Her love of poetry ignited her passion for Kabir, as well as an appreciation of his frankness. What separates him from his counterparts is the way he speaks directly to his audience through his poetry, she said.
Kabir discussed “what it’s like for us to be committed to finding out the truth about ourselves and the world,” she said. “Other poets are mostly addressing God and expressing their emotional longings for the supreme one, but Kabir mostly addresses the listener.”
The controversial poet — Kabir was known for making fun of temples and mosques, among other things — largely remains a mystery, Hess said, simply because of the lack of hard facts about his life.
“We don’t know much about him as a historical character,” she said. “There were many legends that grew and increased over the centuries, because he was such a powerful figure, but solid historical evidence was very little.”

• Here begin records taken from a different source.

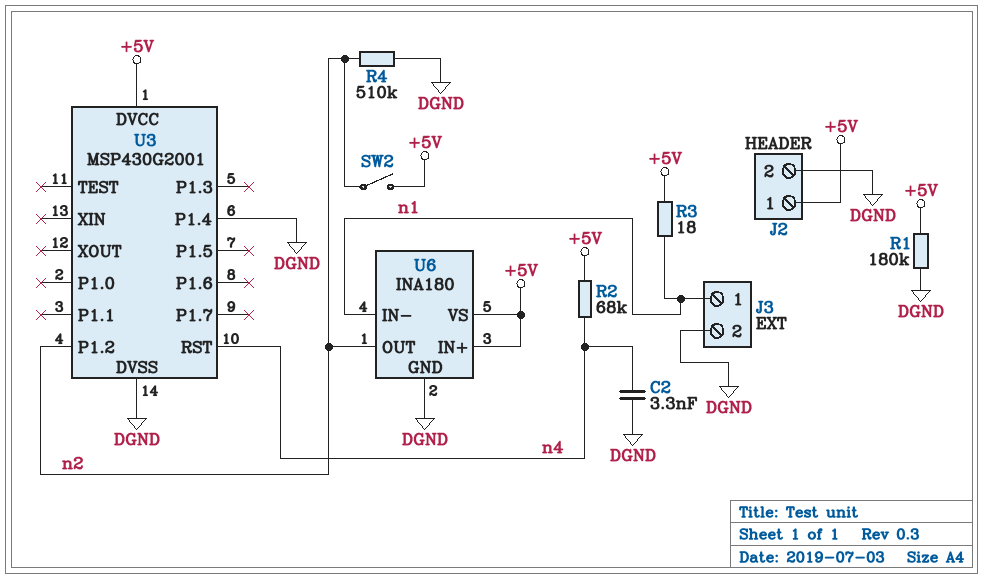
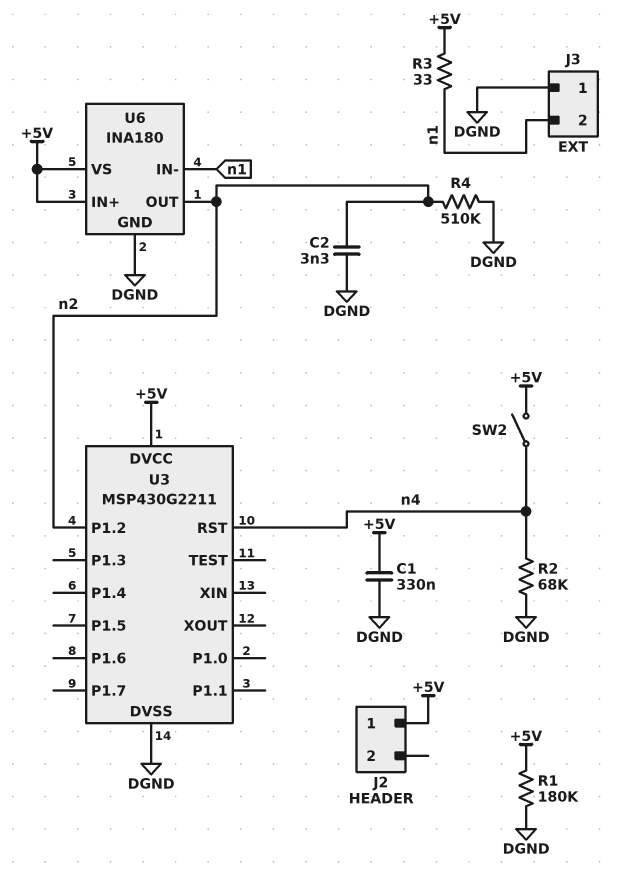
C1: none -> 330nF (+5V, DGND)
C2: 3.3nF (DGND, n4) -> 3.3nF (DGND, n2)
J2 pin 2: DGND -> none
J3 pin 1: n1 -> DGND
J3 pin 2: DGND -> n1
R2: 68k (+5V, n4) -> 68k (DGND, n4)
R3: 18 (+5V, n1) -> 33 (+5V, n1)
SW2: switch (+5V, n2) -> switch (+5V, n4)
U3: MSP430G2001 -> MSP430G2211
U3 pin P1.4: DGND -> none

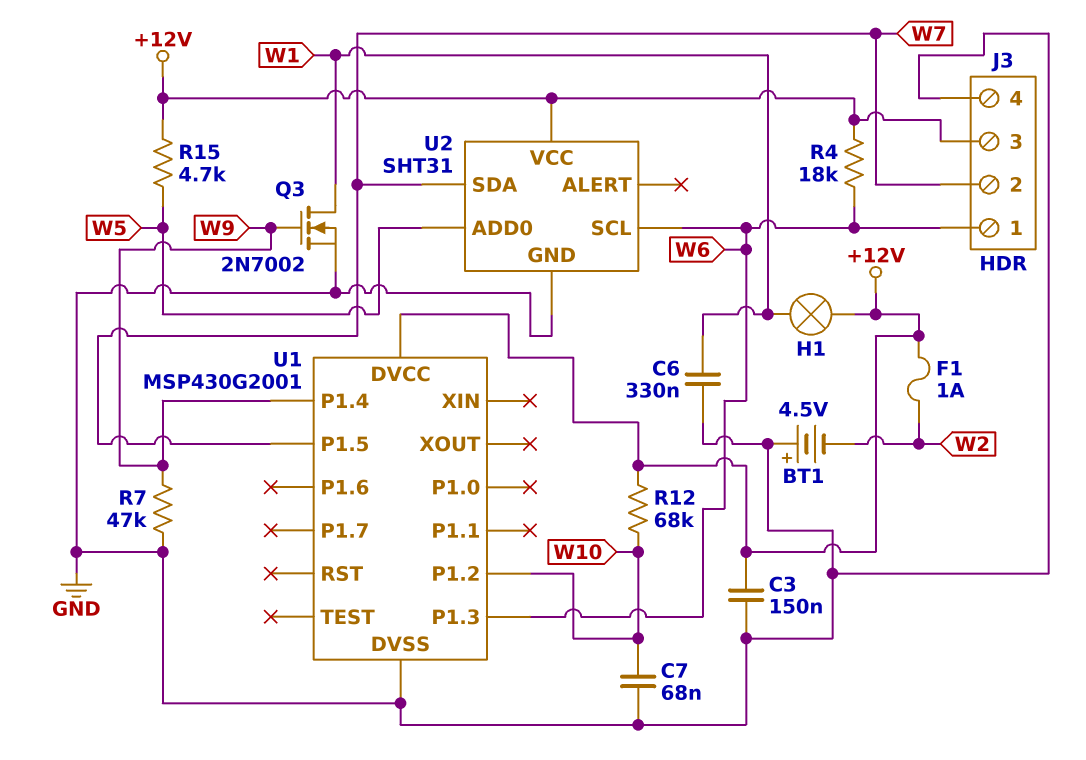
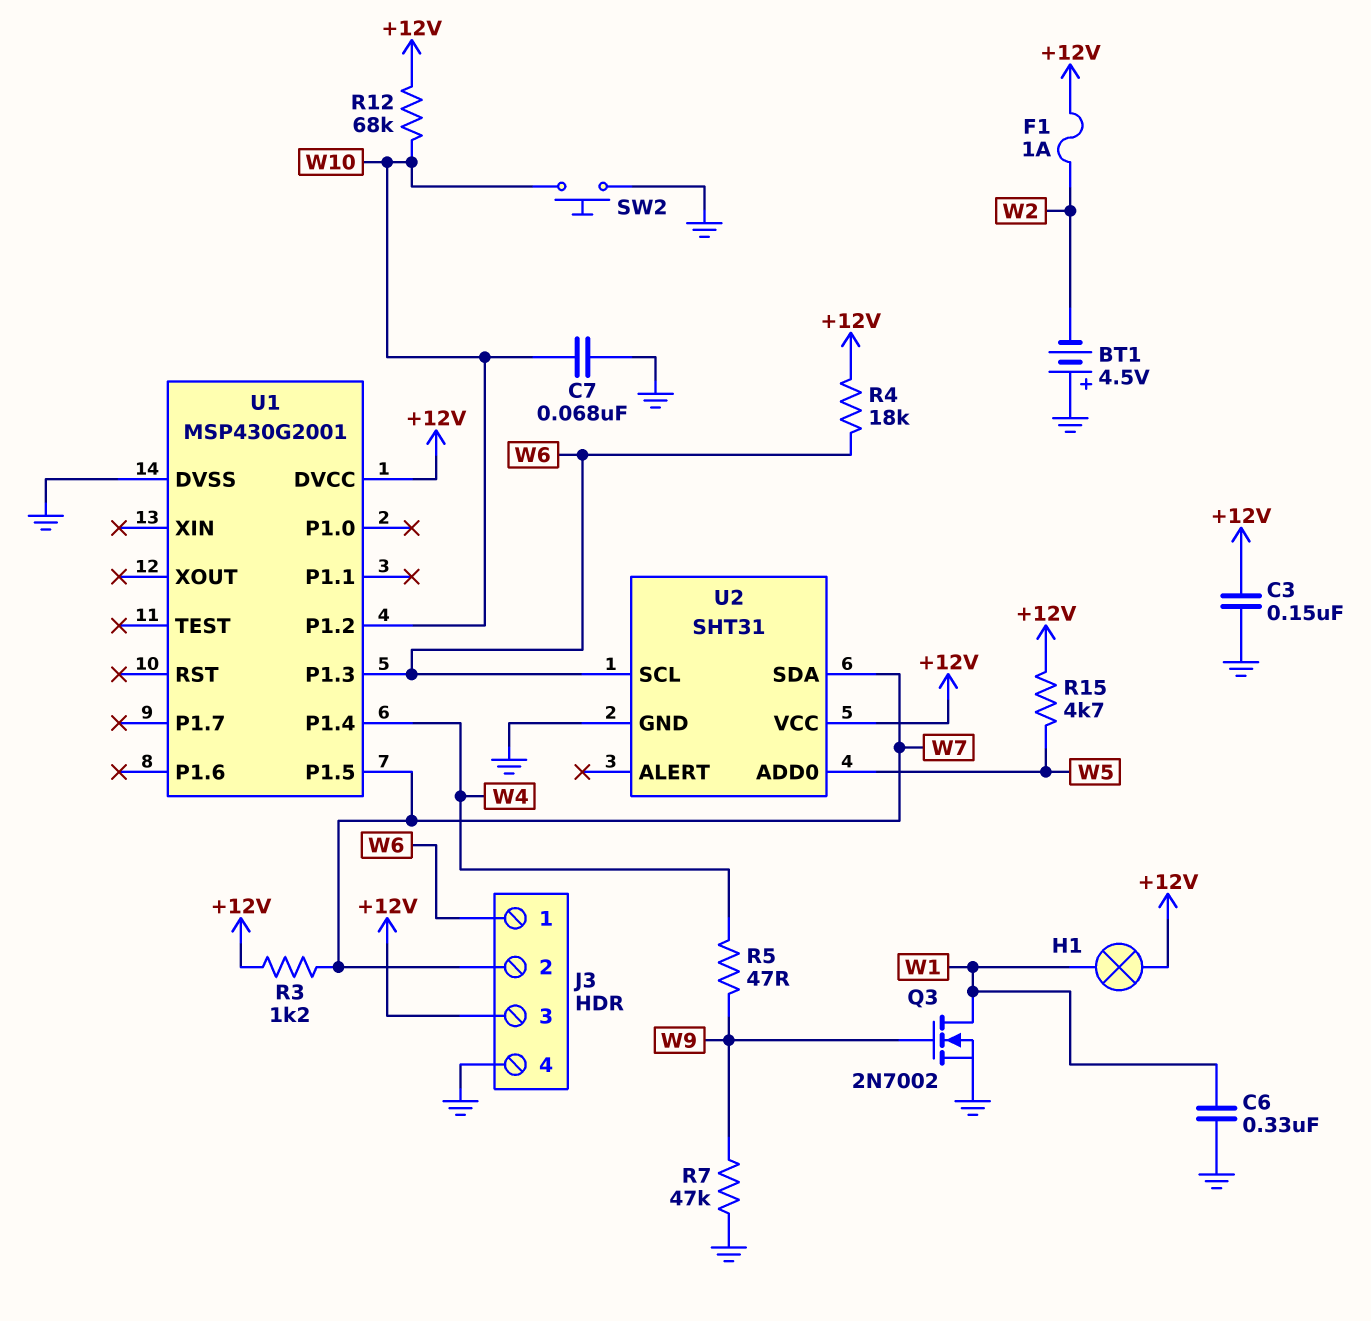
R3: none -> 1.2k (+12V, W7)
R5: none -> 47 (W4, W9)
SW2: none -> button (GND, W10)
U1 pin P1.4: W9 -> W4

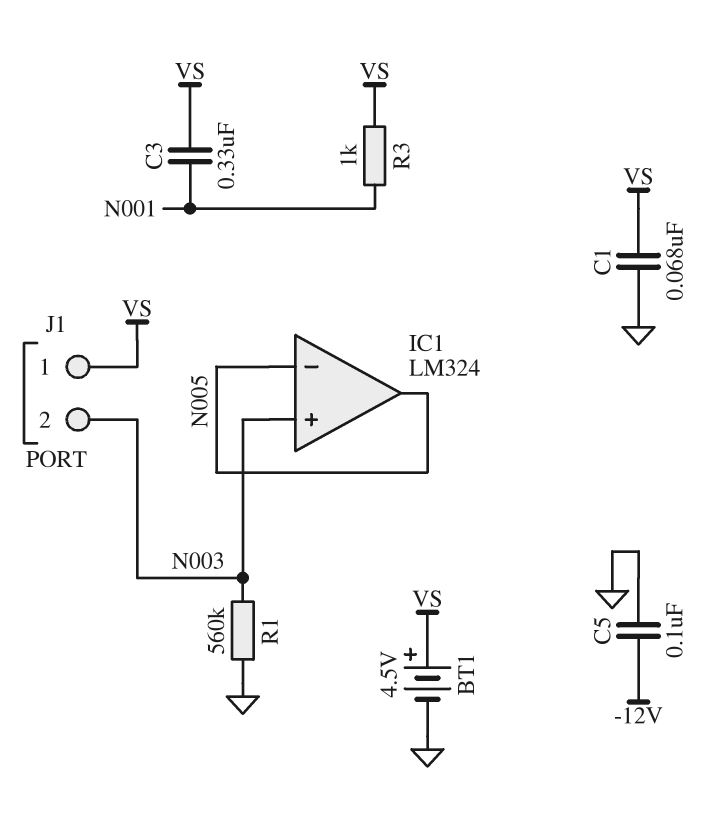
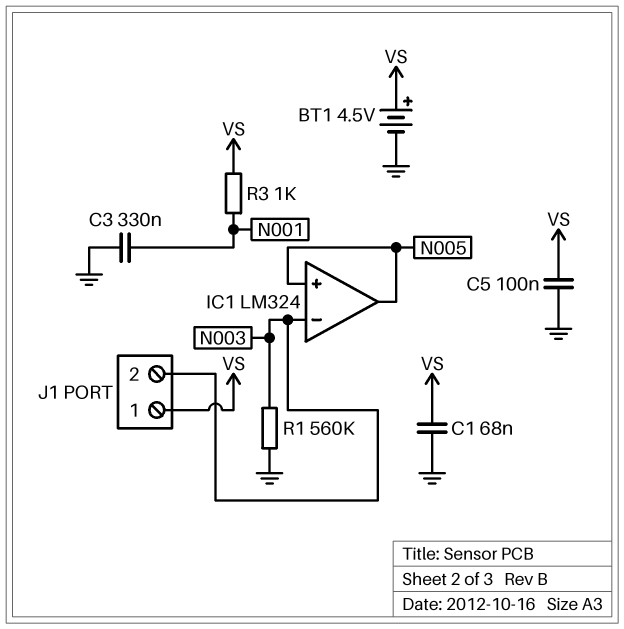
C3: 330nF (N001, VS) -> 330nF (GND, N001)
C5: 100nF (-12V, GND) -> 100nF (GND, VS)
IC1 pin in+: N003 -> N005
IC1 pin in-: N005 -> N003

Universally accepted facts about Kabir include his being an oral poet who was both Hindi and Muslim and probably also illiterate and uneducated.
“He must have been a very, very charismatic figure in a time where there was a lot of religious diversity in the city where he lived, and he seems to have gotten away with it,” Hess said. “I think he attracted a lot of people from both [Hinduism and Islam]. From the legends, you can get was that there was tension.”
She loves exploring and feeling the language of Kabir’s poetry, she said.
“I love the translating because it’s like working with clay,” she said. “You go deep down into the material and then you work with it. I feel like I’m working something with my hands, but it’s working inside my body. The words, the language of the original poems, is something that is living in my body.”